I don’t think that anything separates us from others, even those closest to us, as much as illness, pain, or grief. There is a loneliness that sets in that builds a wall around us. It’s an invisible barrier. We can’t get out and they can’t get in. And it boils down to this. We are alone. Isolated. Cut off in some fundamental sense from where they are, because the space where we are is miles away, miles measured in pain and sorrow.
Here, in this space, only one Person can enter, can span that distance, and it is the man of sorrows, Christ Jesus. Still it is not his acquaintance with grief or pain that travels the distance to where we are. He has, in fact, never left us nor forsaken us, since neither “height nor depth, nor anything else in all creation, will be able to separate us from the love of God in Christ Jesus our Lord” (Rom. 8:39).
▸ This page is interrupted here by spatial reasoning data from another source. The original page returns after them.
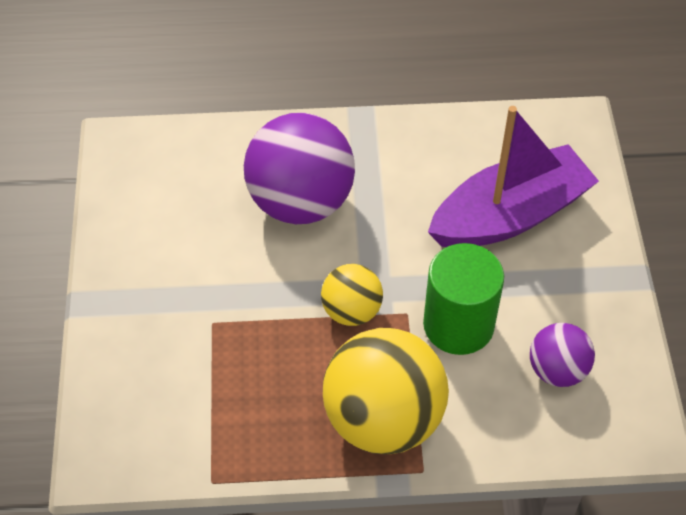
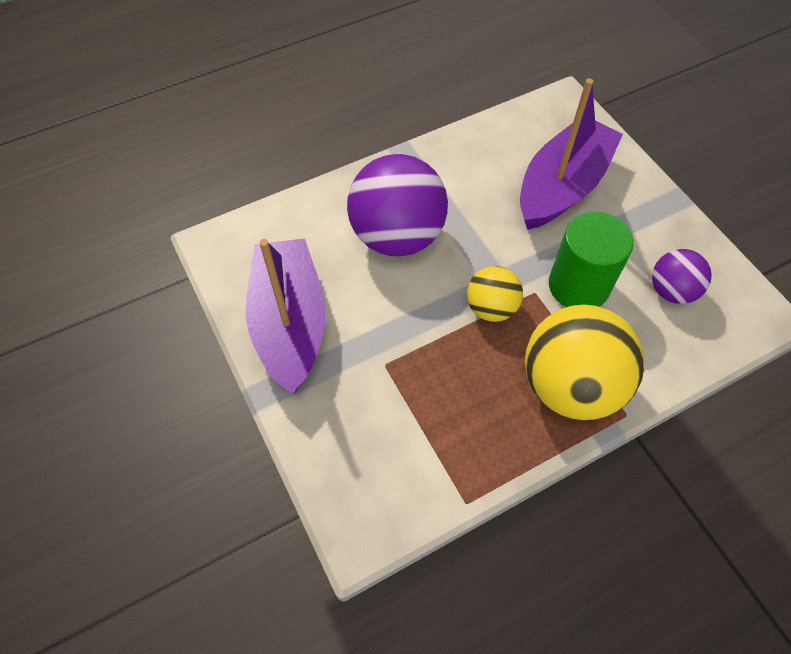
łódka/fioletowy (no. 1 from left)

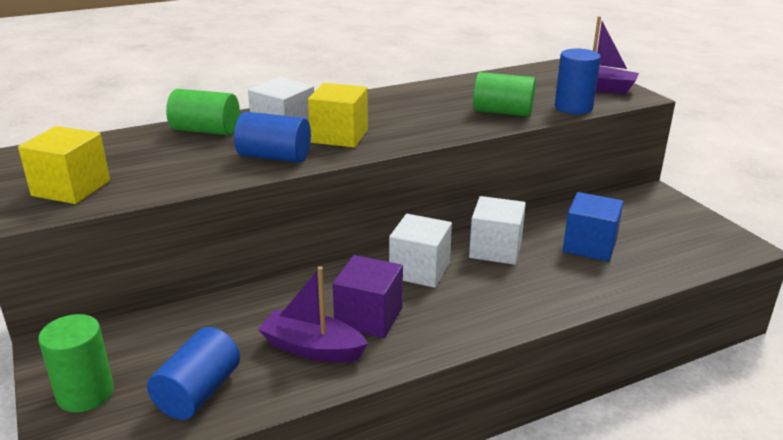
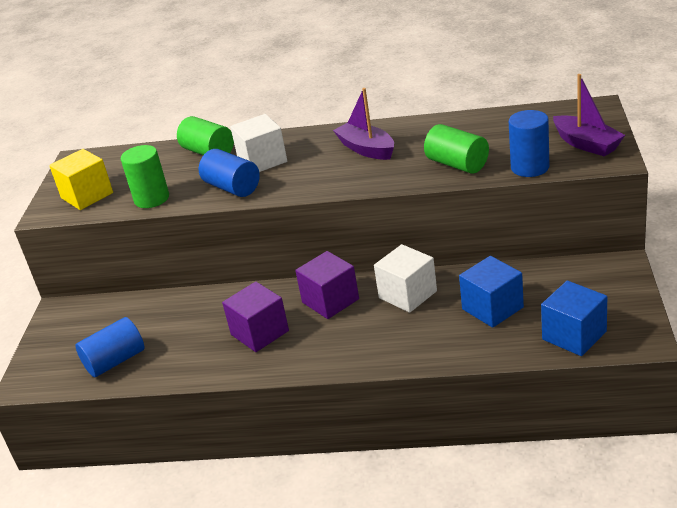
sześcian/żółty (no. 2 from left in the first image)
sześcian/fioletowy (no. 2 from left)
łódka/fioletowy (no. 1 from left)
walec/zielony (no. 1 from left)
sześcian/niebieski (no. 2 from left)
No distress. No sorrow. No pain. No illness. Nothing can separate us from him who loves us.
As the psalmist says repeatedly, my Lord is “my portion” (Ps. 16:5) and makes himself a part of my identity, indivisible from any part of whatever I may be going through. A fundamental truth that runs through Scripture is the sense of our Lord belonging to us – “I am my beloved’s and my beloved is mine” (Song 6:3). The priestly tribe of Levi stands out for the countless times in the Pentateuch and Joshua it is singled out for possessing “the Lord God of Israel [as] their inheritance” (Josh. 13:33). The Apostle Peter reminds us that we are “a royal priesthood”¹ (1 Peter 2:9). Our identity is indivisible from our Lord Jesus. We are identified so closely with him that the New Testament constantly tells us that we are “in Christ Jesus,” and Paul breaks out into exultant praise and wonder at this when he writes, “Blessed be the God and Father of our Lord Jesus Christ, who has blessed us in Christ with every spiritual blessing in the heavenly places …” (Eph. 1:3).
We are in Christ. We are never alone. Whatever the circumstance. He is here. And he is with us.
But that’s not all. Each hard path we may be called to walk in him and with him will be transformed into good (Rom. 8:28). We cannot see it now. Yet the promise holds true in ways we won’t understand until we turn the corner into eternity. Our challenge is to be content now, to acknowledge boldly to ourselves this truth: “For the sake of Christ, then, I am content with weaknesses, insults, hardships, persecutions, and calamities. For when I am weak, then I am strong” (2 Cor. 12:10).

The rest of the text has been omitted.